L’impétrant au cours de son initiation a toujours été soutenu manuellement par une main secourable son ange gardien se nomme maître des cérémonies ou expert, mais quand il va être admis dans la chaîne ce n’est plus une main secourable, c’est la main de la transmission celle qui unit l’ancien et le nouveau, symbole de la pérennité de la maçonnerie.
Au cours de l’initiation d’autres points forts :
Le serment sur la coupe des libations, la coupe sera tenue de la main gauche.
La prestation de serment, la main gauche tenant le compas pointe sur le cœur, la droite posée sur les trois grandes lumières de la FM.
Main gauche réceptrice de la fidélité du futur impétrant, main droite active qui engage le récipiendaire.
La transmission se poursuit comme à l’invocation, le VM tenant le glaive de la main gauche (transmission) sur la tête du néophyte va frapper trois coups de maillet de sa main droite pour agir et effectuer le passage de l’état de néophyte à celui de frère.
Tout au long de l’initiation nous aurons cette répétition de réception, transmission impossible sans le concours des mains.

Le signe de pénalité où la main sépare l’intellect du matériel, l’acclamation écossaise qui unit les mains et par-là même l’action et la passivité, la maçonnerie a pour but d’unifier tout ce qui est épars, de trouver un juste équilibre, elle est la colonne centrale de l’arbre des sephiroth de la kabbale.
La cérémonie se poursuivra par le premier travail et là encore les mains auront un rôle.
 
La main occupe une place considérable dans la vie maçonnique comme dans la vie profane, à tel point qu’on l’oublie au profit de l’outil qu’elle tient, le geste qu’elle effectue.

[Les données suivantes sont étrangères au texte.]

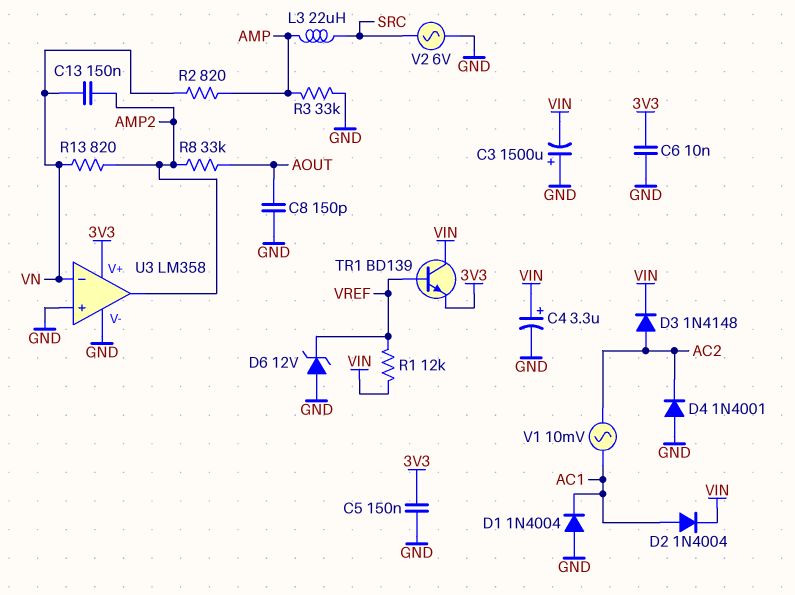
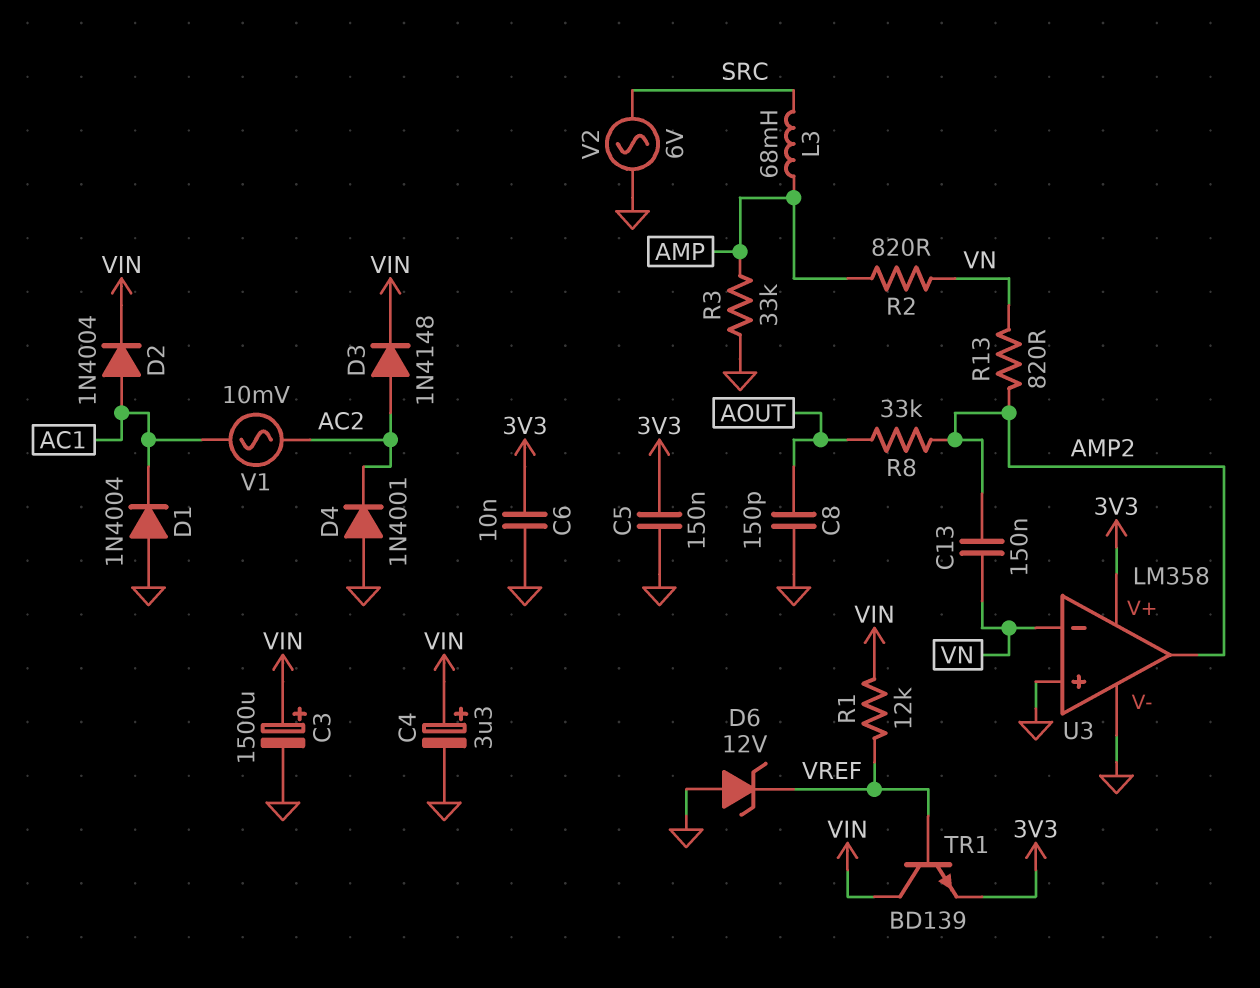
C3: 1500uF (plus GND, minus VIN) -> 1500uF (plus VIN, minus GND)
L3: 22uH (AMP, SRC) -> 68mH (AMP, SRC)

la main c’est la tradition, elle symbolise la transmission initiatique, mais aussi la confiance :
« En quoi mettez-vous votre confiance ? » Demande le VM, en Dieu » répond le candidat avant d’être confié à la main  du maître des cérémonies.
La main, c’est la volonté ferme, inébranlable qui permet à l’apprenti de tailler sa pierre brute.
Confiance, communication, détermination tels apparaissent donc les trois axes qui dominent l’étude de la symbolique de la main.
Regardons notre main par sa face palmaire, que remarquons-nous, un doigt est plus grand que les autres il est entouré de deux autres doigts très proches et de deux autres plus éloignés ; le majeur ne serait ce pas le VM entouré de son secrétaire et de son orateur, le tout maintenu par les deux surveillants ; que faut-il pour qu’une loge soit juste et parfaite, 3 la dirigent, 5 l’éclairent. J’espère que comme les compagnons et maîtres opératifs vous protégerez et respecterez ce merveilleux outil qu’est la main.